SAC vets, Brian Hosie and George Mitchell, are advising all Scottish
flock owners to test the sheep wormer they plan to use this season
during the next few weeks.
Collecting Sheep Dung SamplesSAC Veterinary Manager Brian Hosie said, Every flock owner must ensure that the sheep wormer they select is effective at killing parasitic worms.”
George Mitchell who is based at SAC's Ayr Veterinary Investigation Centre added, “All the evidence suggests that the parasitic worms present in most sheep flocks in Scotland are resistant to one or more of the three wormer families. This means that the wormer fails to kill more than 95% of worms present in the sheep at the time of dosing. The remaining, resistant worms are therefore able to prosper. Repeat treatments are then needed and, in addition to this, lambs fail to achieve target growth rates.”
It is cheap and relatively simple for farmers to test the effectiveness of their sheep wormer. All that is required is the collection of dung samples from ewes a number of days after the wormer treatment. This interval is to allow the wormer to take effect. The samples can be tested either in the local vet lab or sometimes, by the flockowner's own vet.
1. All sheep wormers belong to one of three wormer families. These are
- The benzimidazoles (white wormers)
- The levamisoles (clear wormers)
- The macrocyclic lactone (yellow wormers)
No new wormer families are expected to become available in the foreseeable future.
2. Anthelmintic resistance (AR) or the failure of a dose of wormer to kill parasitic worms is now well established in Scottish sheep flocks. The benzimidazole (BZ; white drench) class of wormer is no longer effective on most farms. A recent study by a veterinary practice in southeast Scotland found that no wormer was fully effective on 5 of 60 farms.
3. In the spring the additional stress of pregnancy causes an increase in worm egg output from many ewes. Therefor this is often a good time for the flock owner to test the wormer that he proposes to use is effective at killing parasitic worms. The next opportunity is after treating lambs in the summer or autumn. Unfortunately by that time damage may have occurred and the lambs' growth rates greatly reduced. Note that it is best to select ewes bearing twins as well-fed, single-bearing ewes may have little or no increase in their worm egg output.
4. In the coming weeks all flocks should carry out a post-dosing worm check on faeces from those ewes that were dosed with wormer to see whether the wormer was effective. The results will inform the worming strategy for the coming season.
Procedure for flock masters
1. Find out which family the wormer you plan to use belongs to. The information should be clearly stated on the label. If you do not know which family the wormer belongs to, ask the salesperson or your vet.

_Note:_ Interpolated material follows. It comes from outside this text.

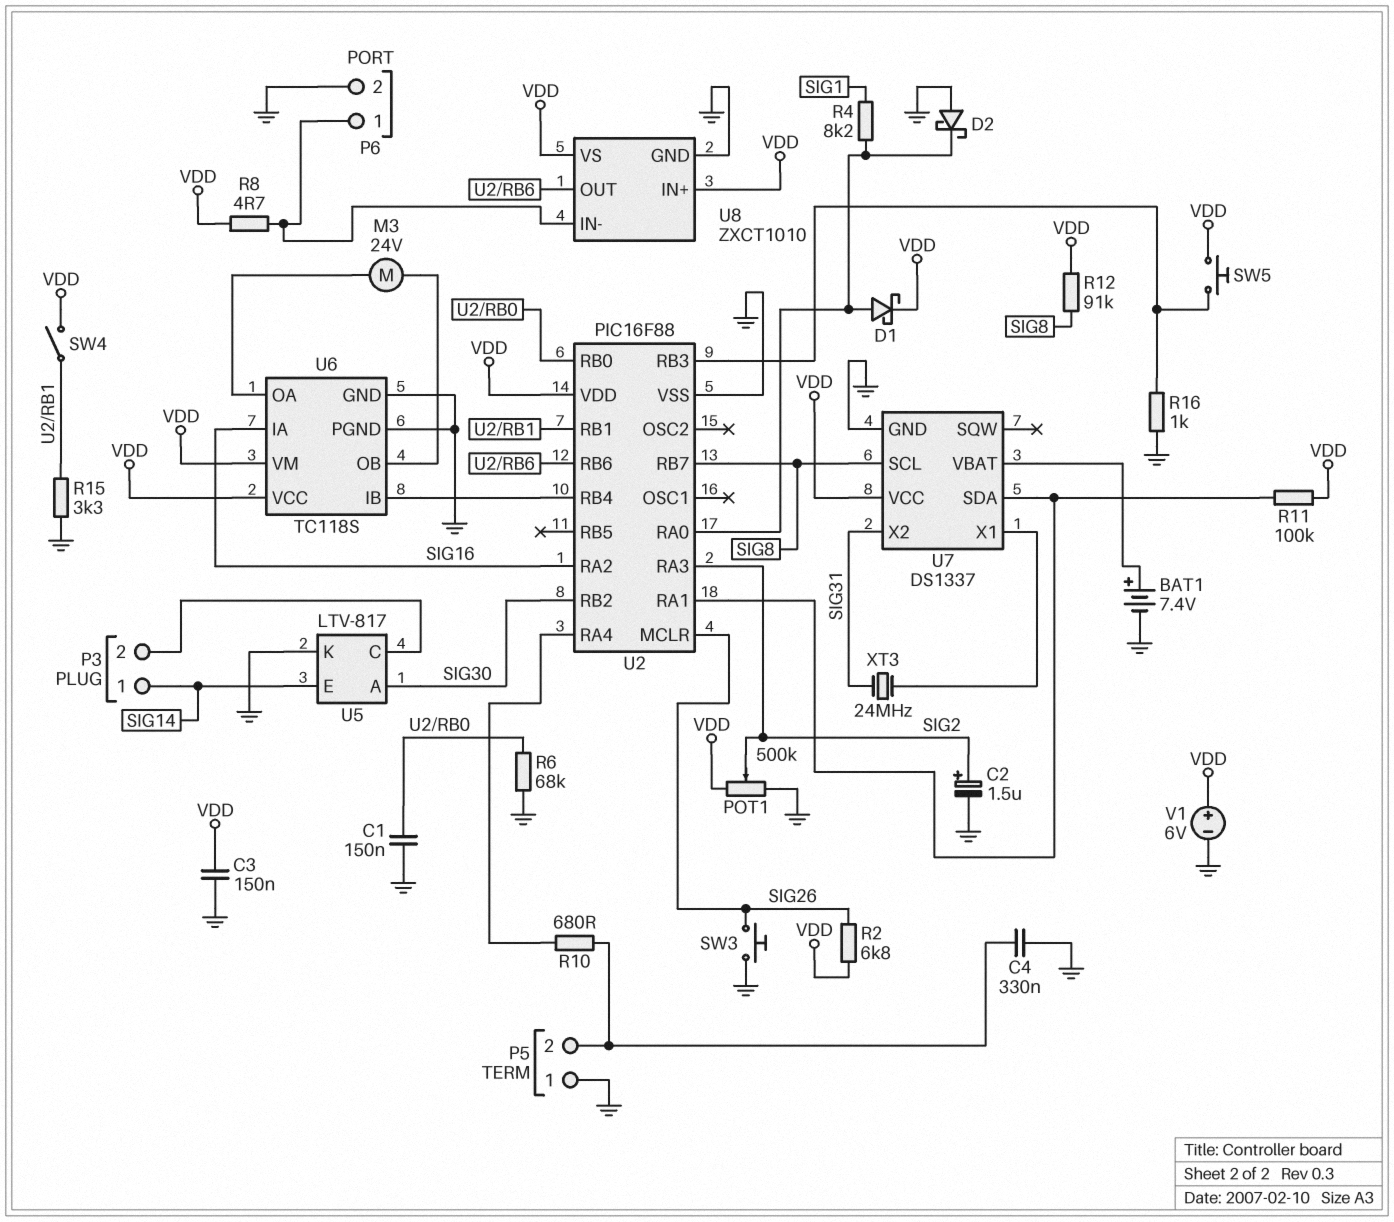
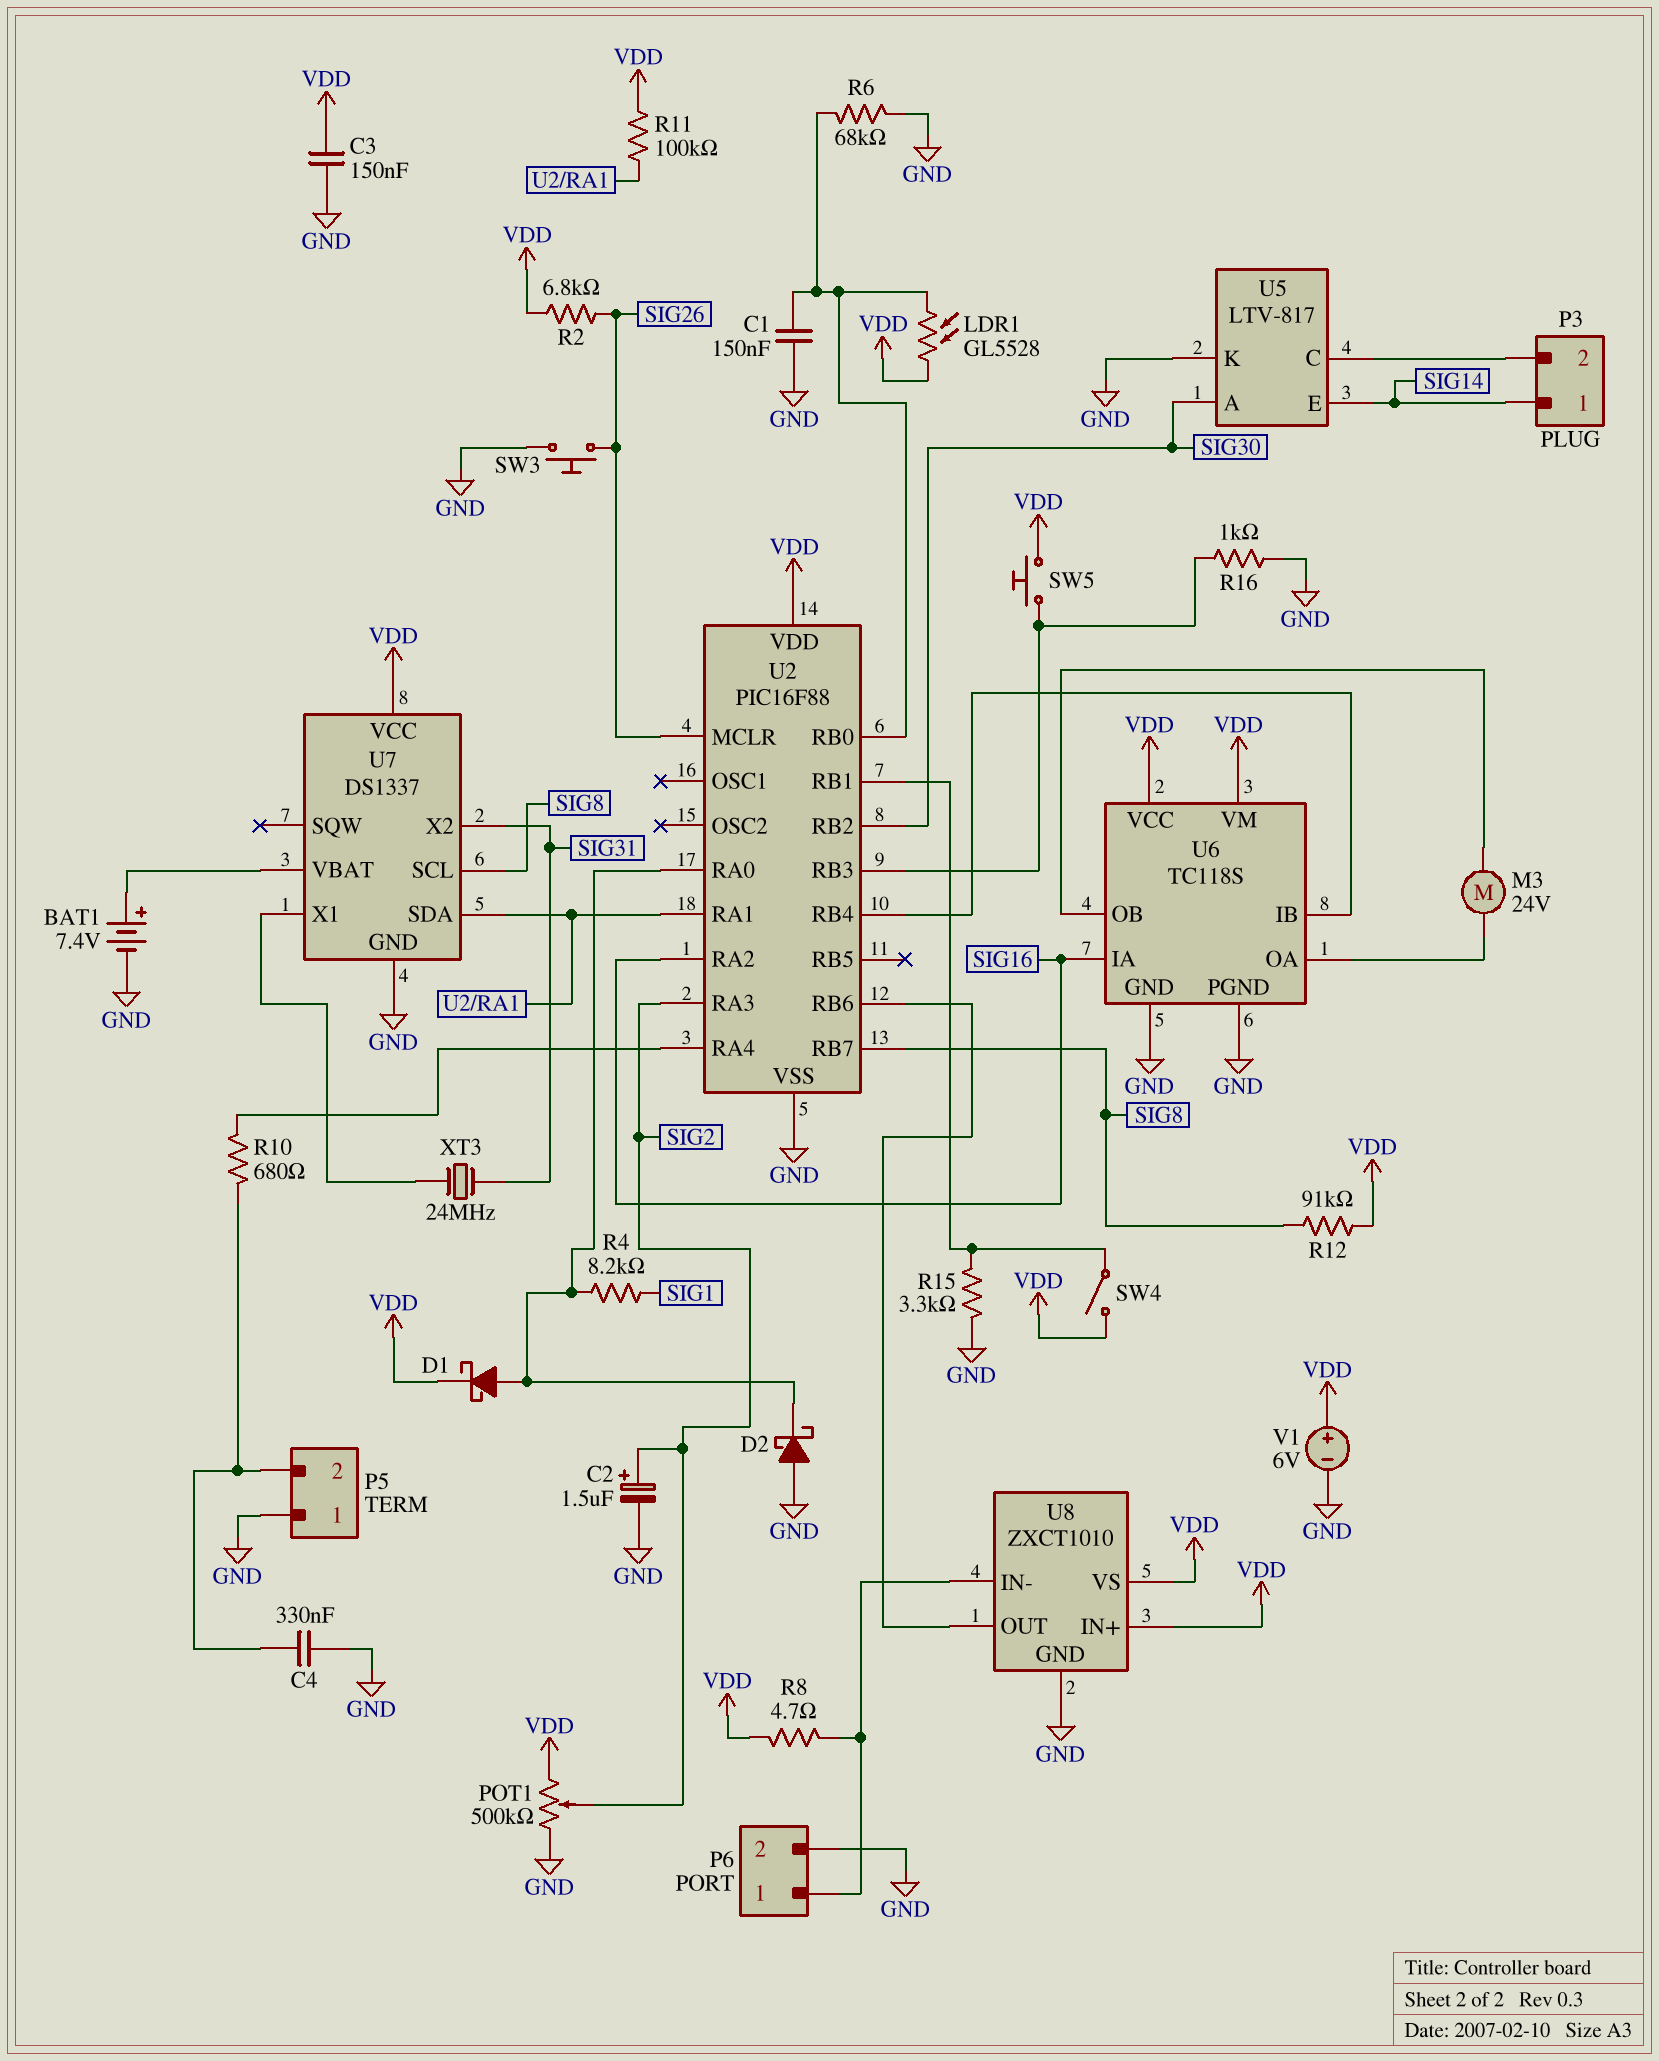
LDR1: none -> GL5528 (U2/RB0, VDD)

2. Dose the ewes correctly. Ensure that they receive the correct dose for their body weight. Weigh the heaviest animal and calculate the dose based on this animal
3. Obtain a sampling kit from your local SAC Veterinary Centre or telephone 01224 711 177 for a WormScan Kit and instructions. Collect the samples according to the instructions in the kit, the appropriate number of days after worming the ewes.
4. If no worm eggs are present in the sample taken after treatment then either the wormer was fully effective or the ewes did not require to be wormed.
5. If worms and/or eggs are present then discuss the results with your own veterinary surgeon. Either the ewes did not receive a full dose of wormer or the wormer was not fully effective. You may need to repeat the test with a wormer from a different wormer family.
6. The cost of the Wormscan Test Kit is £20 + VAT plus any addition charges levied by the veterinary surgeon for a consultation.